→ **What you will do**
Would you transcribe the entries below, beginning at the line with "text: (33, 43) -> (30, 39), 361,95 -> 424,29" and ending after the line with "part: (50, 161) -> (72, 247), size x1.6", exactly, with no picture and nothing more?

→ **The data**
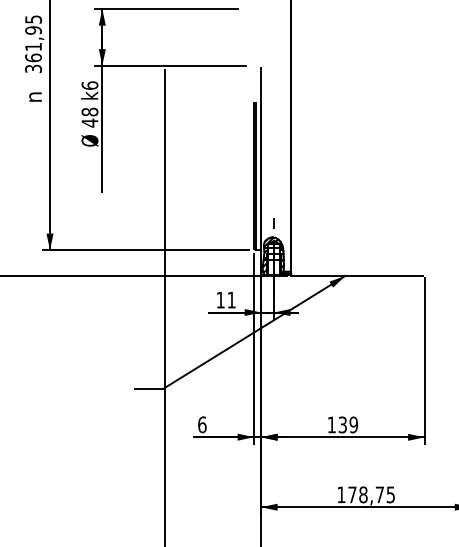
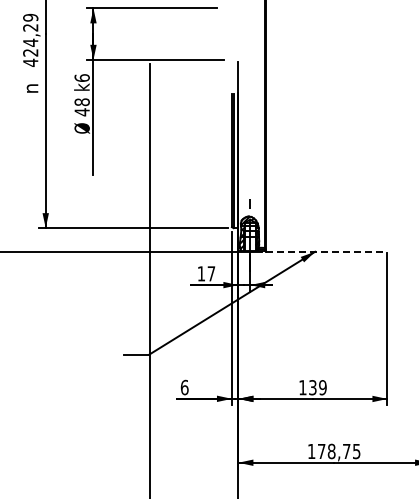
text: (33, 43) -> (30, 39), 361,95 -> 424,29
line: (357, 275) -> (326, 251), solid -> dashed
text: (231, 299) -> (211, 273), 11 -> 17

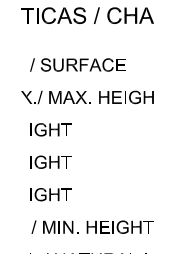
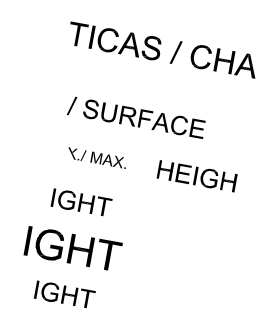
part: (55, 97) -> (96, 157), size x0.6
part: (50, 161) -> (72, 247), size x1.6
* * *
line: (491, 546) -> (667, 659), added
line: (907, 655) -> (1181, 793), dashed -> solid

→ **Your response**
text: (33, 43) -> (30, 39), 361,95 -> 424,29
line: (357, 275) -> (326, 251), solid -> dashed
text: (231, 299) -> (211, 273), 11 -> 17

part: (55, 97) -> (96, 157), size x0.6
part: (50, 161) -> (72, 247), size x1.6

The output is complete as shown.